Amer Sports, Inc. received a stock upgrade from Wells Fargo, as the investment firm’s checks in China found that the recent social media backlash stemming from the company’s recent marketing campaign, featuring a fireworks display in Tibet, “point to little-to-no concern” in both the near- and long-term.
Wells Fargo lifted its rating on Amer to “Overweight” from Equal-Weight” and its price target to $40 from $35.
Arc’teryx, on September 19, staged a marketing campaign featuring a fireworks display in the Himalayan region of Tibet, drawing fierce social media uproar in China over its potential environmental damage and perceived disrespect for local culture. Critics accused Arc’teryx of hypocrisy for acting against its environmentally aware image and called for boycotts.
China has been a significant driver of Arc’teryx’s recent sales surge, with the country accounting for approximately 40 percent of the brand’s sales.
Ike Boruchow, Wells Fargo’s lead analyst in the space, wrote that feedback from channel checks with Chinese sportswear and footwear sources, as well as checks on social media discussion in China, “suggests the initial response was loud/broad…but like the fireworks, short-lived.”
Boruchow added, “Most notably, our checks cited no change in demand trends in China the week following the event, while expectations from partners are that the issue will ‘quickly fade.’ Also, on Weibo, we can see trends over the last 7 days show a drop in discussion and interaction back to baseline levels.”
The analyst suspects that Amer’s close relationship with Chinese sportswear giant Anta Sports, Amer’s largest shareholder, helped control the fallout.
Boruchow said Anta is China’s Olympics outfitter and has “close ties” with Chinese authorities. Sources told Wells Fargo’s team that any major government investigation that was threatened “would have happened by now.”
Boruchow concluded, “We believe this helps Arc recover from the situation quickly. Our checks suggest that even in the ‘medium term,’ any 3Q impact should be made up in 4Q. Essentially, our checks suggest that any impact should already have been felt, which is not the case (listen to Lt. Frank Drebin – “nothing to see here folks”).”
Following the uproar, Arc’teryx said the campaign was meant to promote its commitment to nature while noting that the display “utilized biodegradable, environmentally friendly materials, that all stock herds had been relocated, and wildlife had been coaxed away with salt bricks.” The company also stated that the project “had passed tests in line with those set by the 2022 Beijing Winter Olympics and adhered to pollution management standards equivalent to those in Japan and Europe.”

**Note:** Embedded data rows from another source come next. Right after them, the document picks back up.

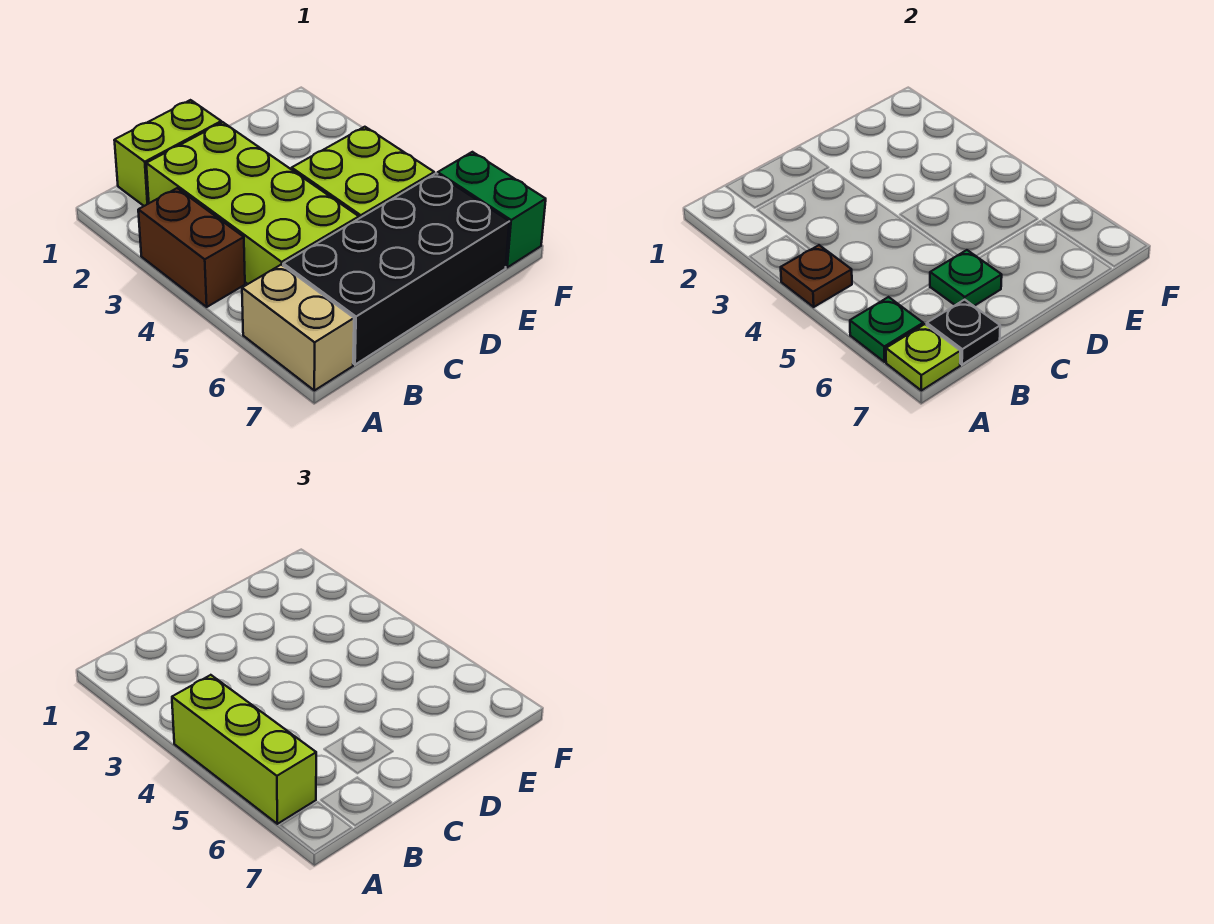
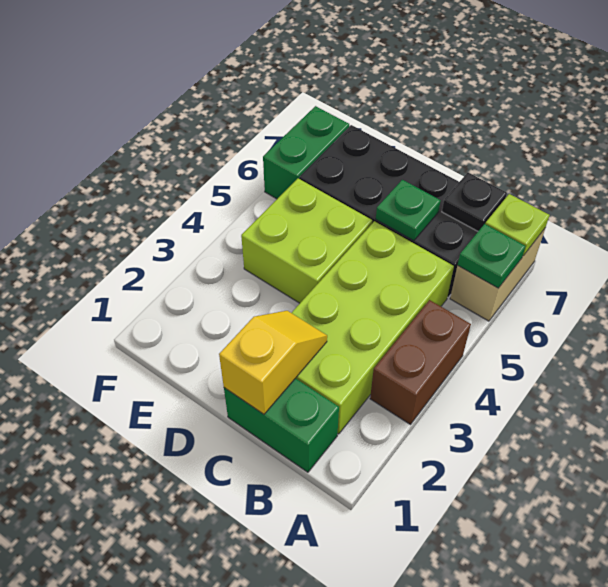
brown plate A4 level 2 -> none
lime brick A4:A6 level 3 -> none
lime brick B1:C1 level 1 -> green brick B1:C1 level 1
none -> yellow slope C1:C2 level 2 top 1

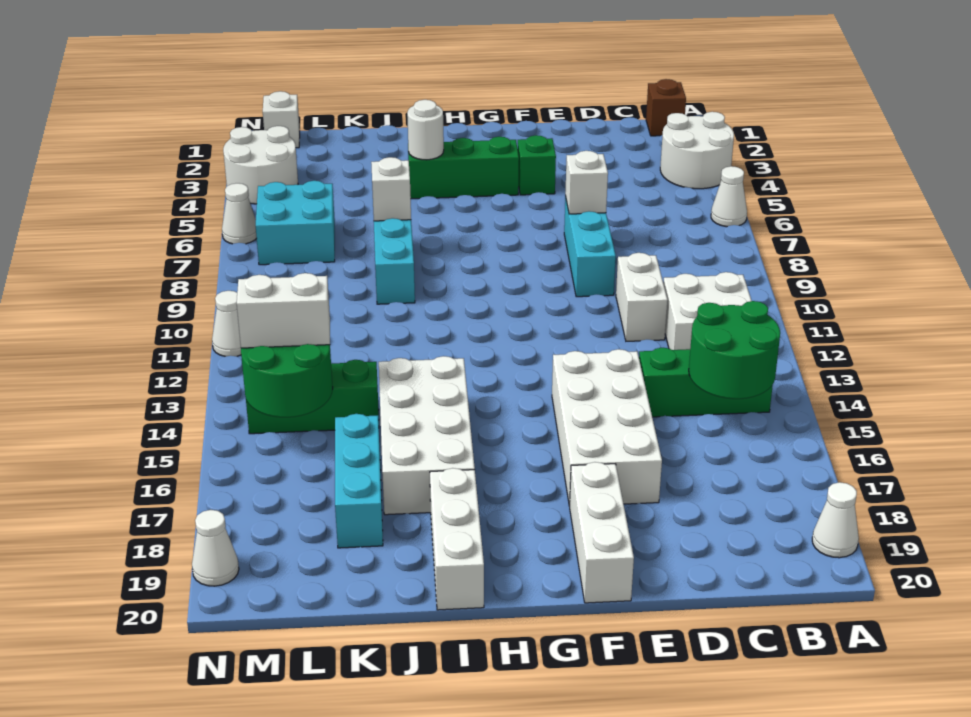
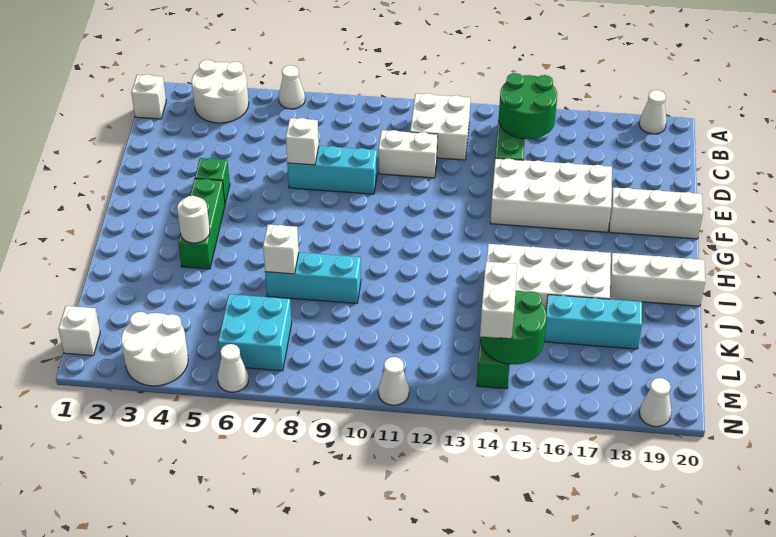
brown brick B1 level 1 -> white brick B1 level 1

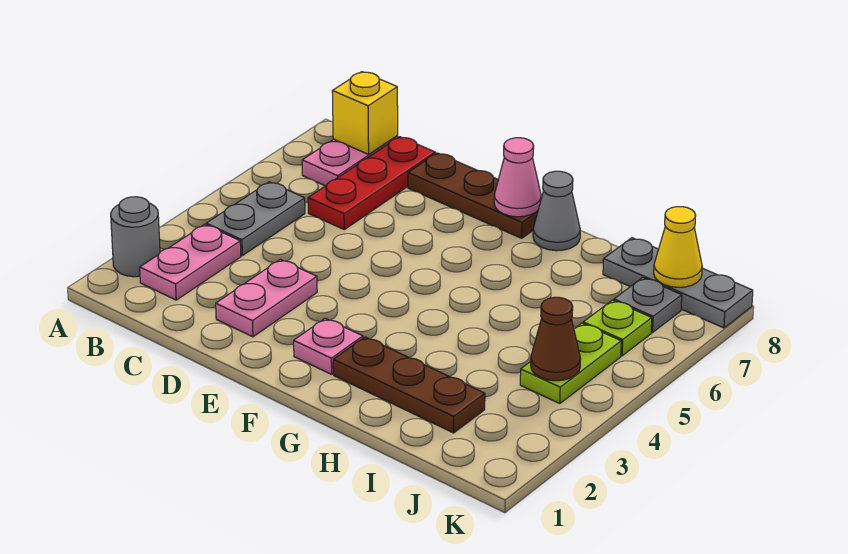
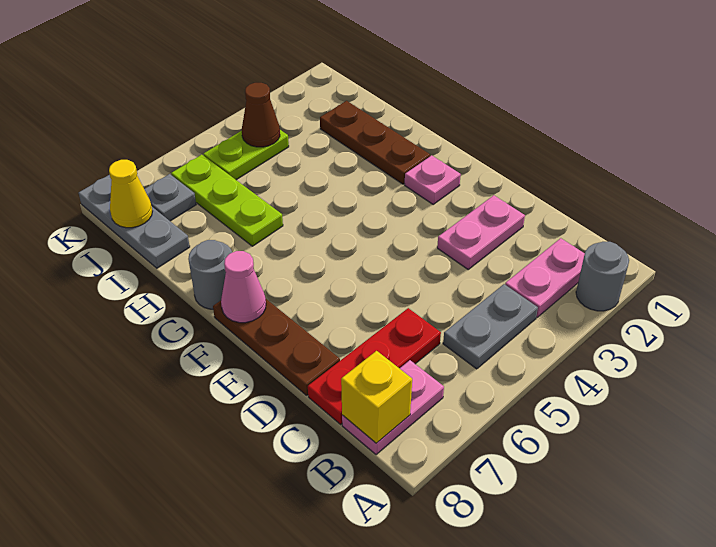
grey cone G8 level 1 -> grey round brick G8 level 1
lime plate J6 level 1 -> lime plate H6:J6 level 1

Arc’teryx nonetheless apologized and said it was taking steps to “mitigate the environmental and social impacts” of the event and establish procedures to ensure a similar incident wouldn’t happen again. The brand said in a statement, “This event was in direct opposition to our commitment to outdoor spaces, who we are, and who we want to be for our people and our community. We are deeply disappointed that this happened, and apologize, full stop.”
Boruchow noted that just before the fireworks display occurred, Amer raised its financial guidance for the third quarter of 2025 on September 18, due to continued momentum at Arc’Teryx and Salomon. He stated, “Momentum at both Arc and Salomon remains industry leading, and AS continues to carry the strongest growth profile in our entire universe.”
Third-quarter earnings are now expected to grow in the high 20s percent, compared to the previous guidance of approximately 20 percent growth. Adjusted operating margin is projected to be at or above the high end of the previous guidance range of 12 percent to 13 percent.
Amer also reiterated its top-line growth projections over the next five years.
The update was made ahead of an Investor Day planned for September 18 at Arc’teryx’s headquarters in Vancouver, BC. At the venue, Arc’teryx’s management team outlined a plan to expand the outdoor brand to $5 billion by 2030, up from just over $2 billion in 2024.
Finally, Boruchow said the recent pressure on Amer’s stock price tied to the fireworks debacle presents a buying opportunity. Boruchow wrote, “Given our renewed optimism on both Arc and Salomon in their key China region, we raise our target multiple to 40x and take advantage of the recent pull-back in shares to become more constructive.”
On September 22, on the first day of trading after the fireworks presentation went viral, shares of Amer slid $2.18 to $35.27 and lost another $0.99 the following day. On Monday, September 29, Amer closed at up $0.13 to $34.61.
Shares are still up for the year, having started 2025 at $27.96. Shares went public at $13.40 in February 2024.